C’est pourquoi, en tant qu’Écossais, voir nombre de mes compatriotes sombrer dans la fureur à cause des convictions morales de Kate Forbes me préoccupe grandement. L’assaut renouvelé contre elle à la suite de la démission de Humza Yousaf risque de plonger le pays, déjà divisé par l’appartenance religieuse, la classe sociale et la politique, dans un chaos encore plus inutile. Si quelqu’un souhaite contester Kate Forbes en raison de son « conservatisme économique », qu’il le fasse ! Si l’on souhaite exprimer un désaccord avec elle sur ses convictions morales, c’est son droit. Mais l’idée selon laquelle le simple fait d’avoir ces convictions morales la rend inapte à exercer une fonction équivaut à dire que tout chrétien orthodoxe pratiquant ne devrait pas exercer de fonction.

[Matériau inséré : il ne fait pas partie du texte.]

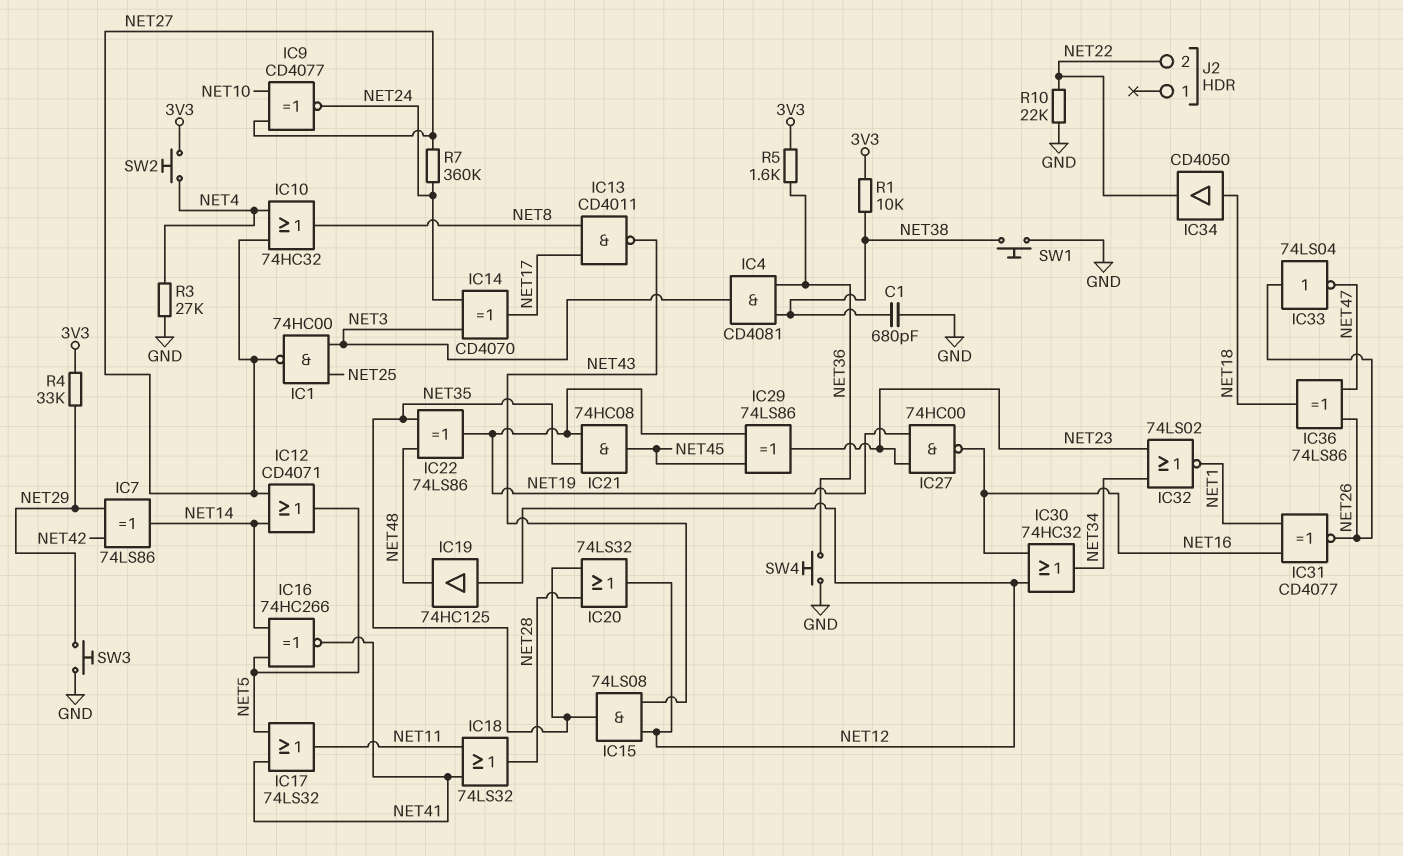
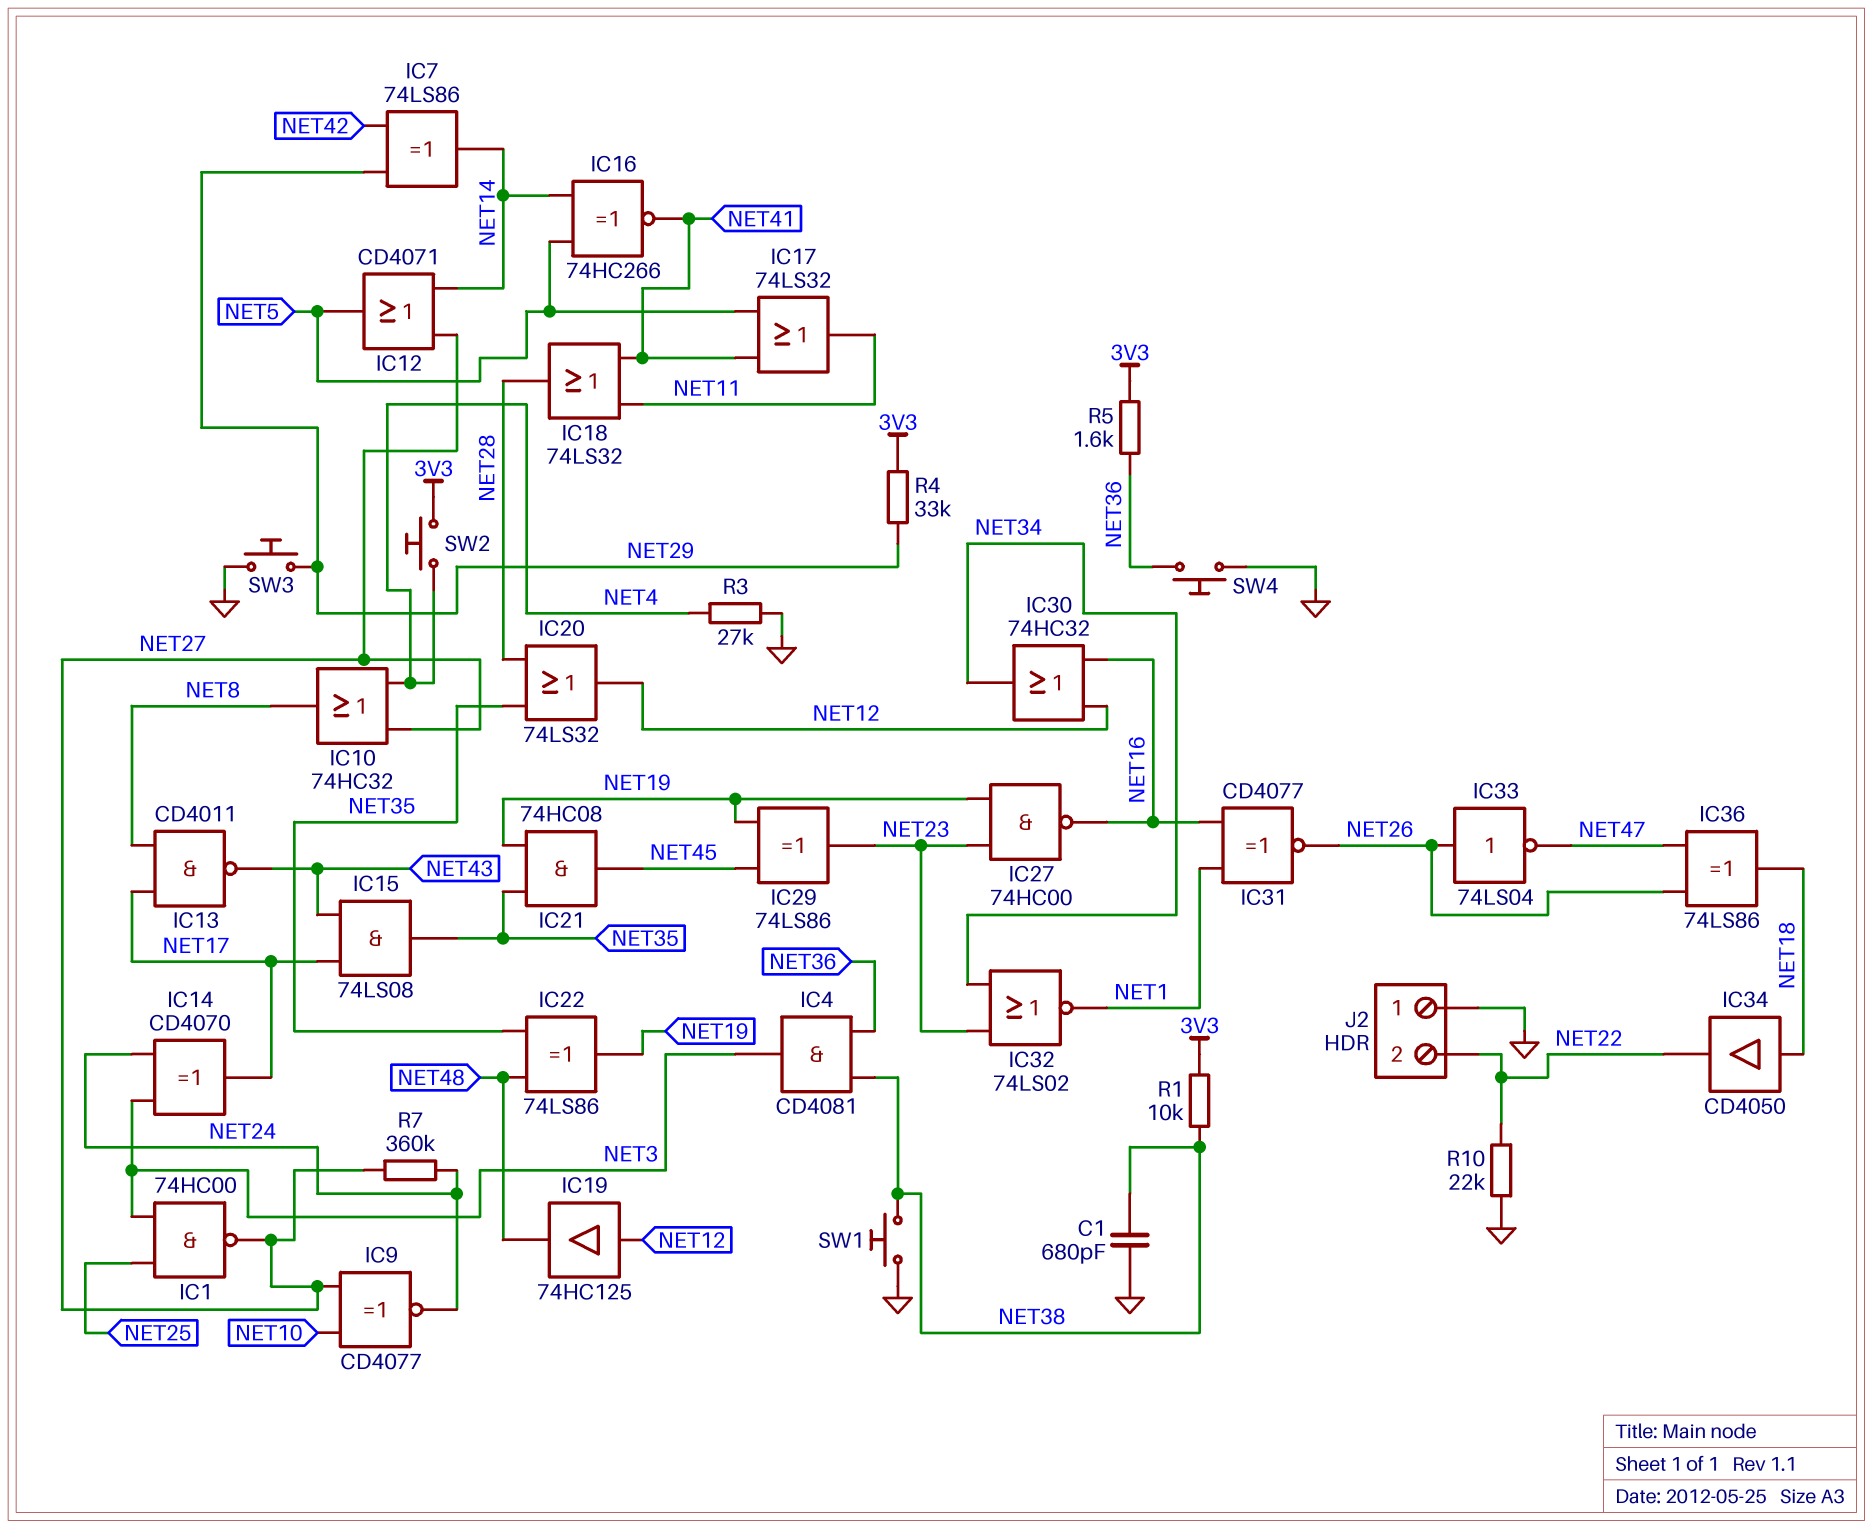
IC15: AND 74LS08 (in NET12, in NET43, out NET35) -> AND 74LS08 (in NET17, in NET43, out NET35)
J2 pin 1: none -> GND

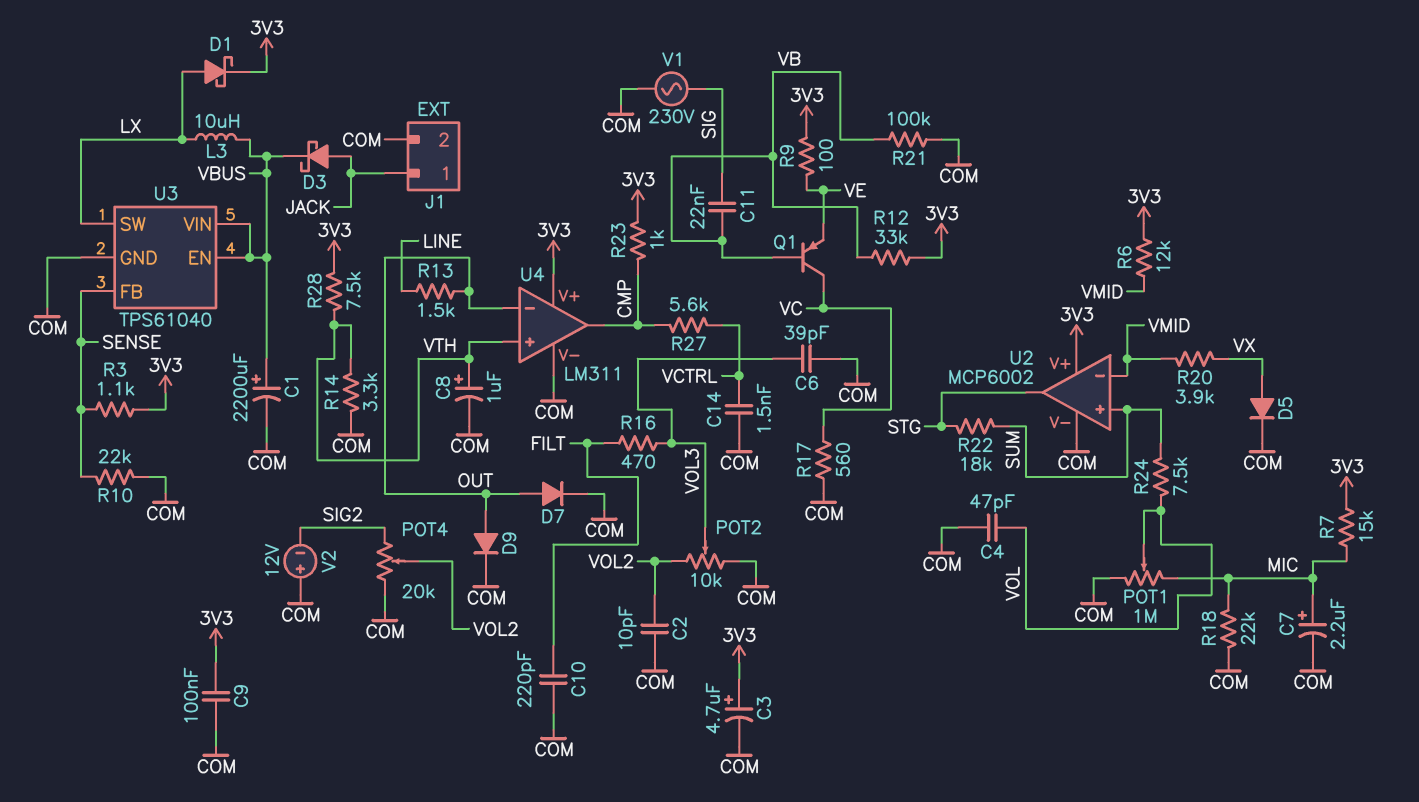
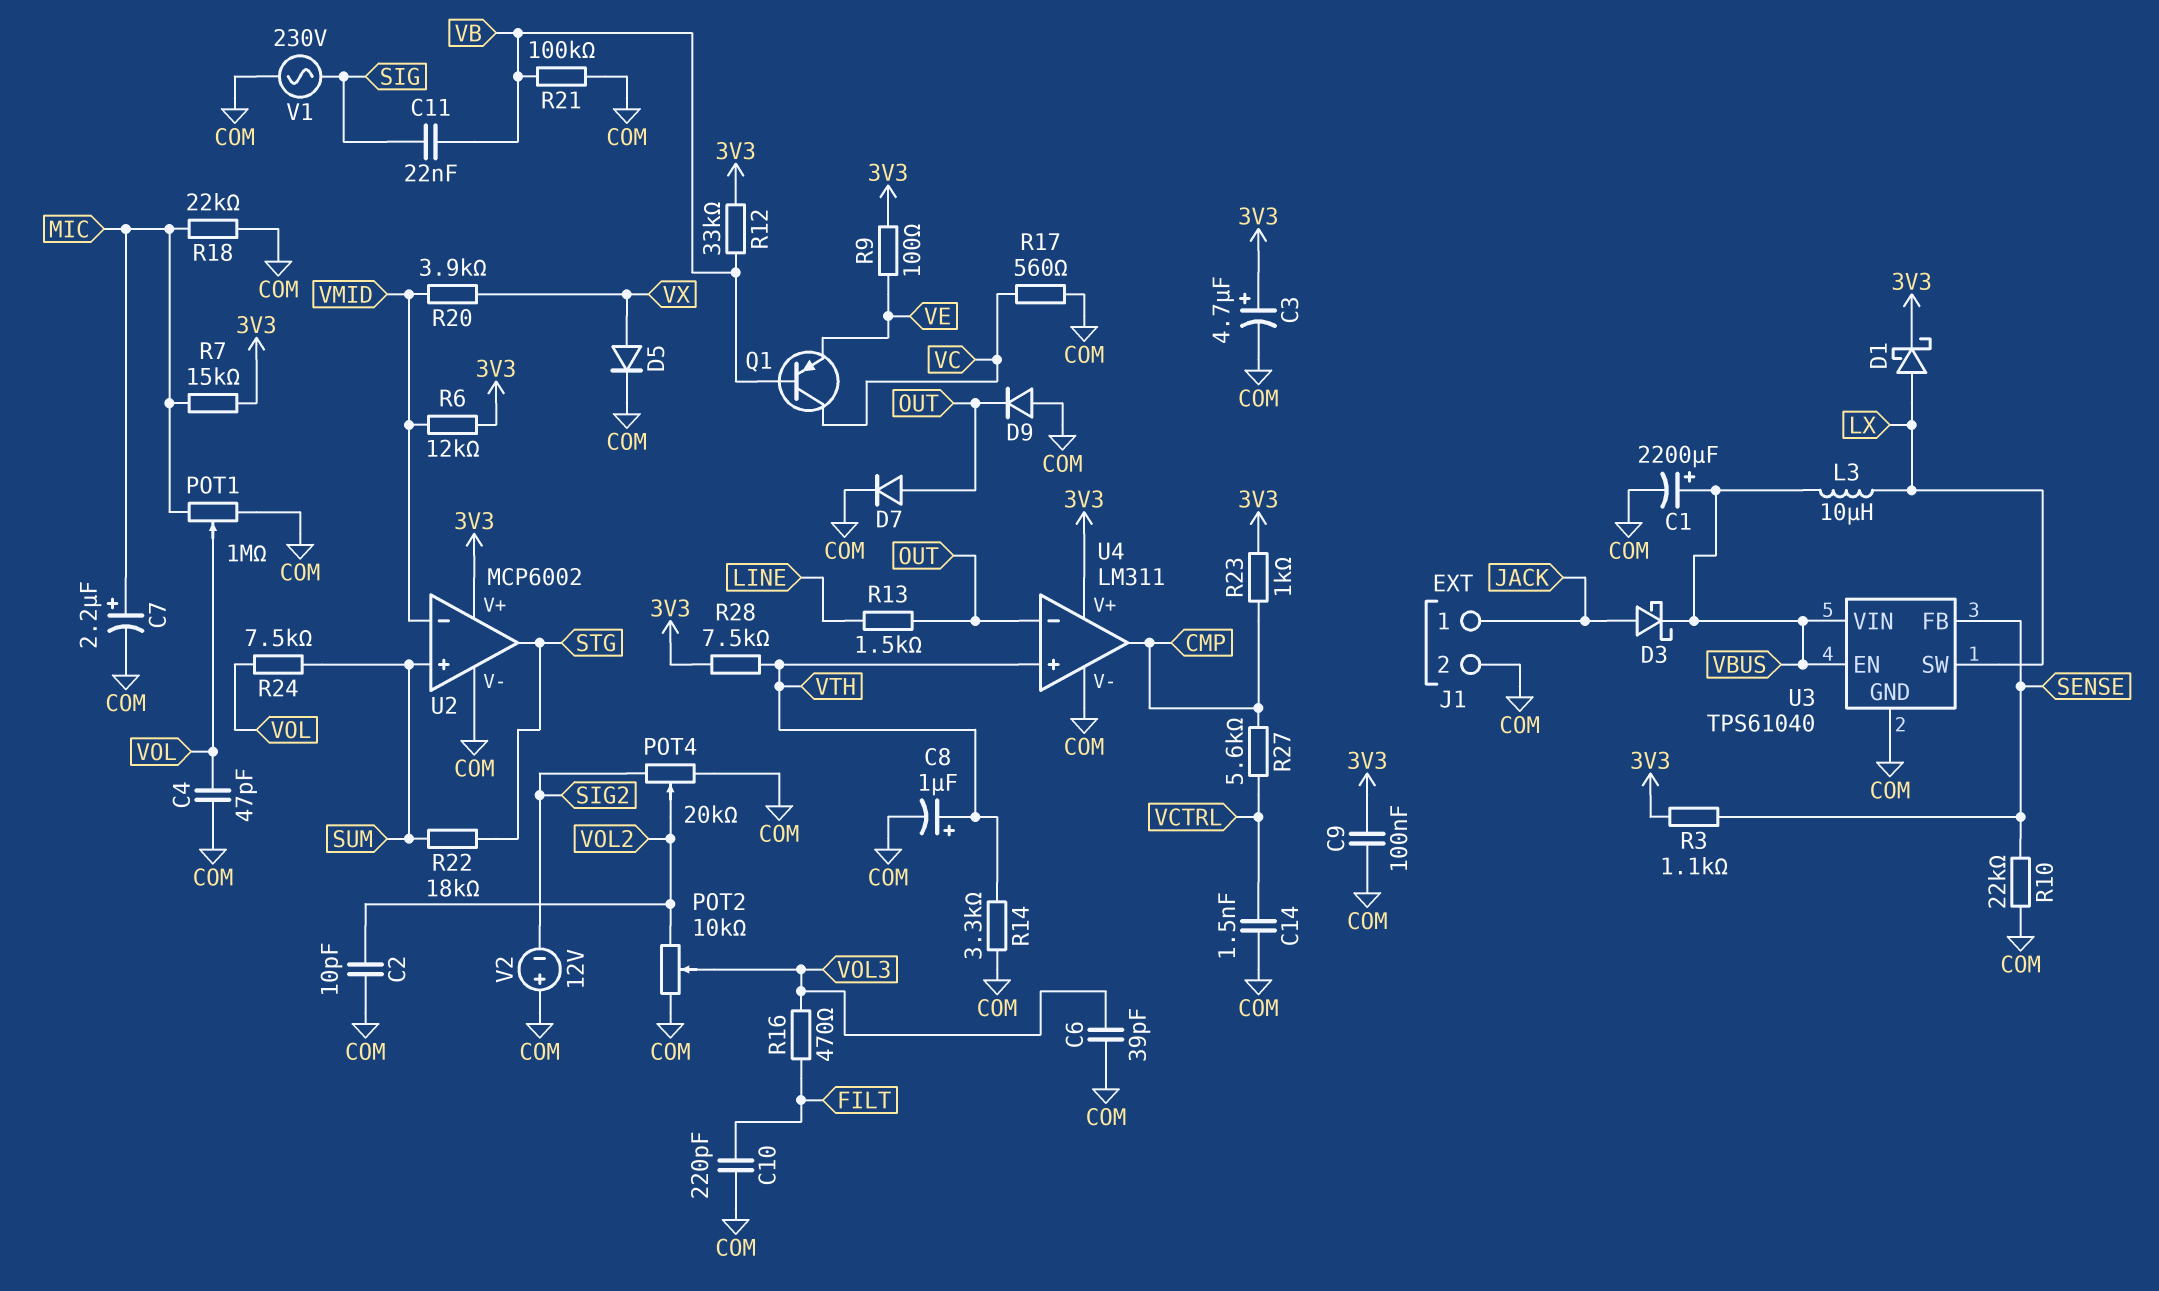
D9: diode (A OUT, K COM) -> diode (A COM, K OUT)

Pour que la démocratie écossaise prospère à l’avenir, nous devons nous accrocher fermement à une conception du pluralisme selon laquelle tout Écossais, quelle que soit sa religion ou son absence de religion, peut participer à notre démocratie et être traité sur un pied d’égalité. Notre discours politique doit se concentrer sur la politique, celle qui a un effet tangible sur le peuple écossais, et non sur des opinions personnelles qui n’auront aucun effet.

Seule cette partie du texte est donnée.